Drug wholesaler McKesson (MCK -2.3%) is down on modestly higher volume in apparent response to a bearish report from Citron Research that projects 40% downside risk due to its potential financial exposure related to its role in the opioid epidemic. Key points:
It supplied 5.7M opioid painkillers (oxycodone and hydrocodone) over a two-year period to a pharmacy located in a 400-resident town in West Virginia. The pharmacy, Sav-Rite No. 1, was the company’s third-largest purchaser of the two pain pills in the state between 2006 and 2107.
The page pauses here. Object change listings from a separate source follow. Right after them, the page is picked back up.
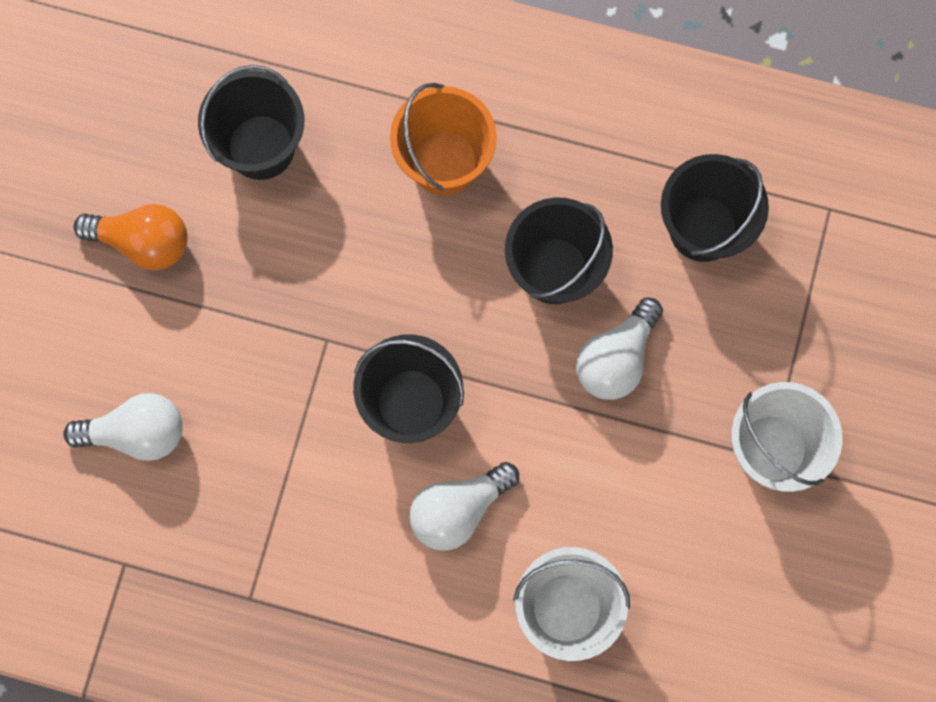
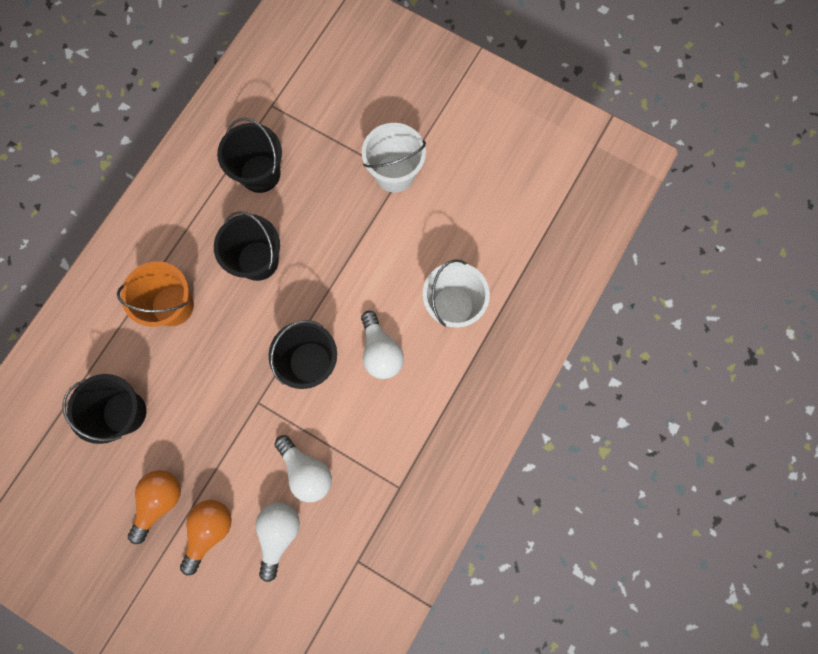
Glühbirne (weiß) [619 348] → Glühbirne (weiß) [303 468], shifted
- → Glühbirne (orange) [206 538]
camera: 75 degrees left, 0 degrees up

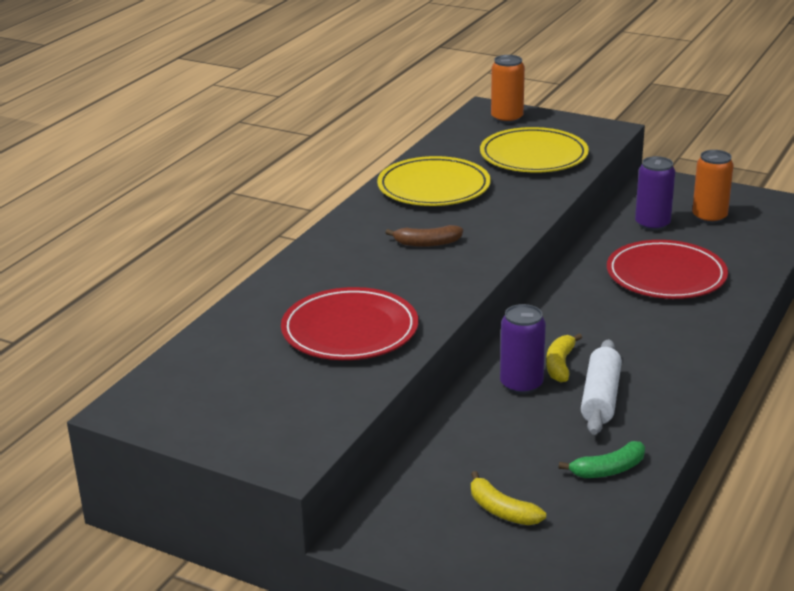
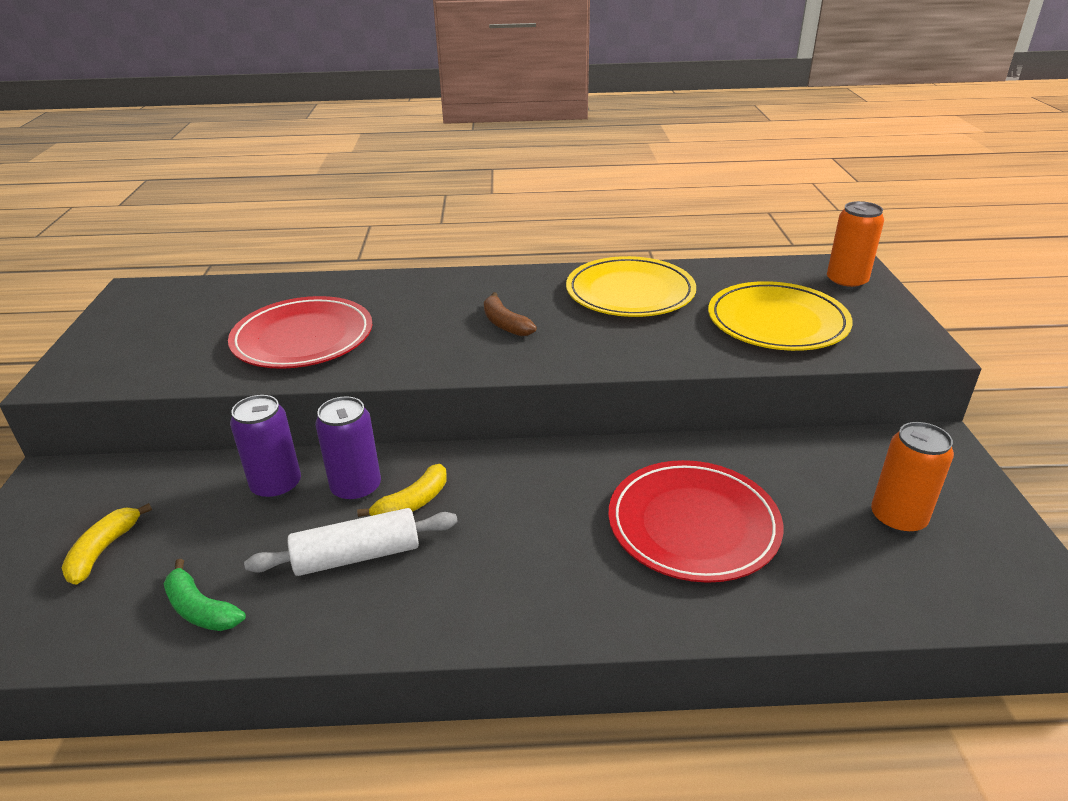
Banane (gelb) [564 358] → Banane (gelb) [402 490], 150 degrees clockwise
Dose (lila) [655 193] → Dose (lila) [265 447], shifted
camera: 60 degrees right, 5 degrees up

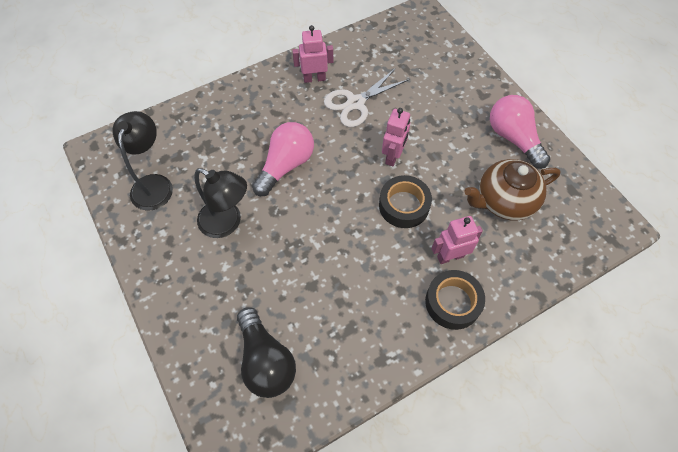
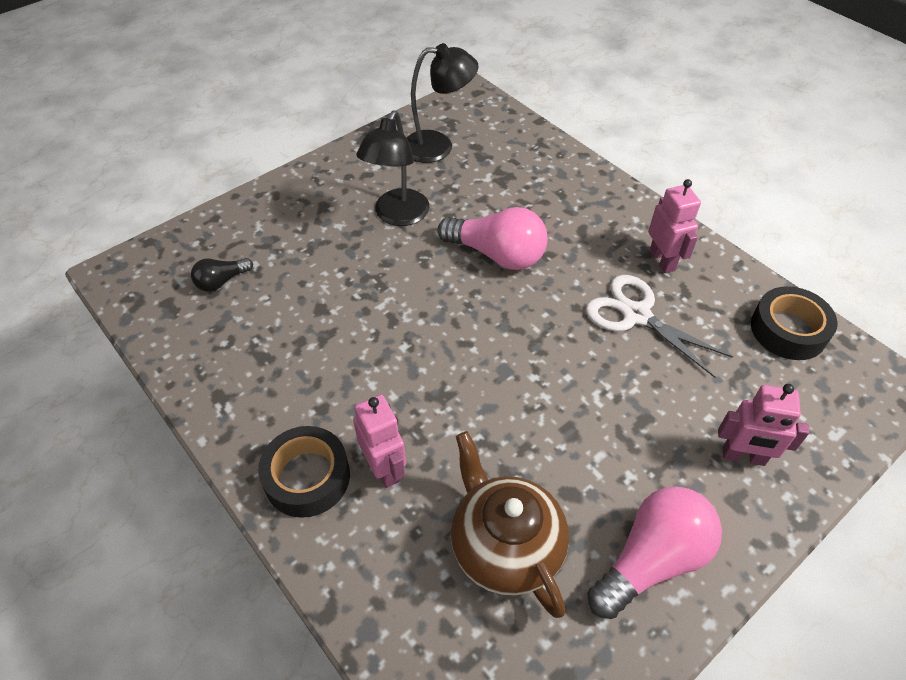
Glühbirne (schwarz) [266 352] → Glühbirne (schwarz) [222 275], x0.53
Klebeband (schwarz) [405 201] → Klebeband (schwarz) [794 323], shifted
Roboter (rosa) [396 137] → Roboter (rosa) [763 425], shifted
camera: 80 degrees right, 10 degrees down

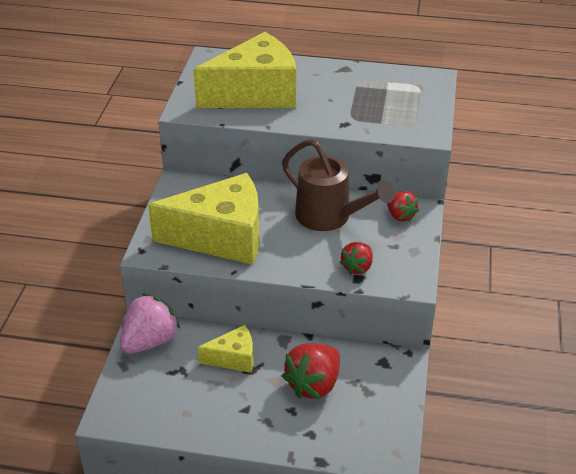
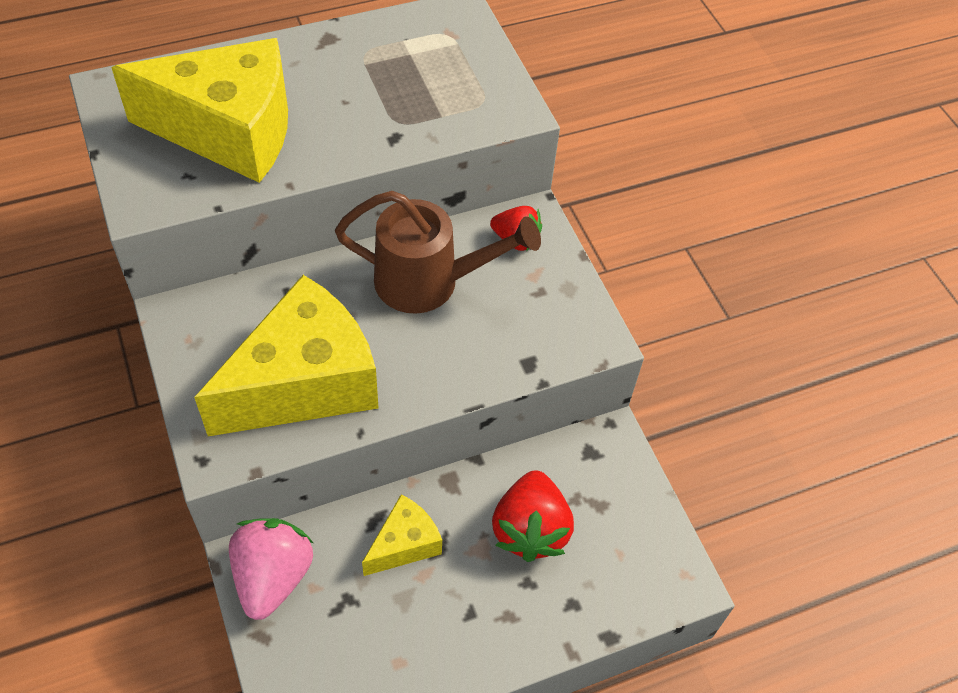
Käse (gelb) [244 70] → Käse (gelb) [199 110], 60 degrees clockwise
Erdbeere (rot) [356 258] → -
camera: 35 degrees left, 15 degrees up

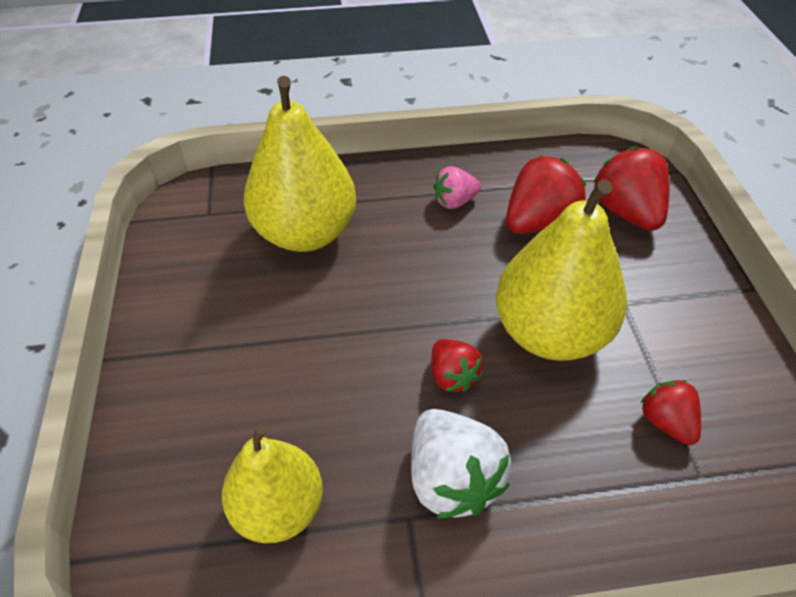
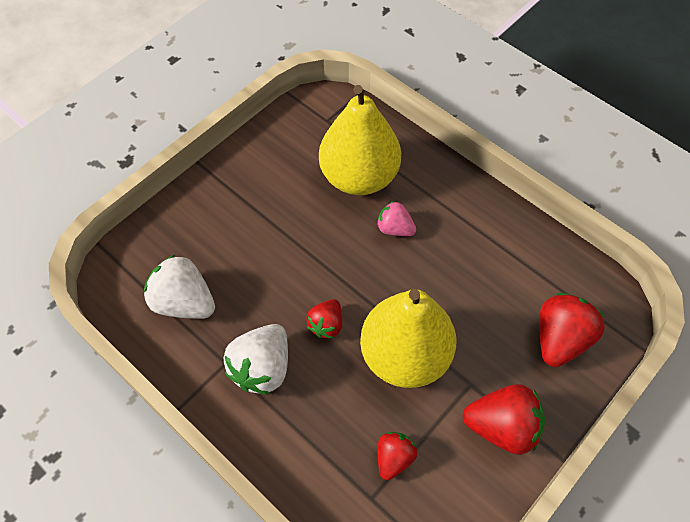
Birne (gelb) [272 484] → Erdbeere (weiß) [179 287]
Erdbeere (rosa) [457 187] → Erdbeere (rosa) [396 218], shifted
Erdbeere (rot) [546 195] → Erdbeere (rot) [503 419], shifted
camera: 50 degrees right, 10 degrees up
McKesson’s due diligence consisted of one document written in 2007 by the owner stating that the pharmacy sells “only legitimate prescriptions.”
In 2007, McKesson shipped an average of 9,650 hydrocodone pills a day to the pharmacy, 36x the threshold amount set by the Lifestyle Drug Monitoring Program.
There was a lack of due diligence related to its top customer in the state, Family Discount Pharmacy in Mount Gay-Shamrock, which purchased 5.9M opioid pills between 2006 and 2014, including more than 3.8M in 2006 and 2007 alone. The company eventually terminated the pharmacy as a customer for “compliance reasons.”
Citron based its financial exposure on Johnson & Johnson’s $572M settlement in Oklahoma, projecting (albeit with great uncertainty) potential exposure of $101B to settle all claims in the U.S.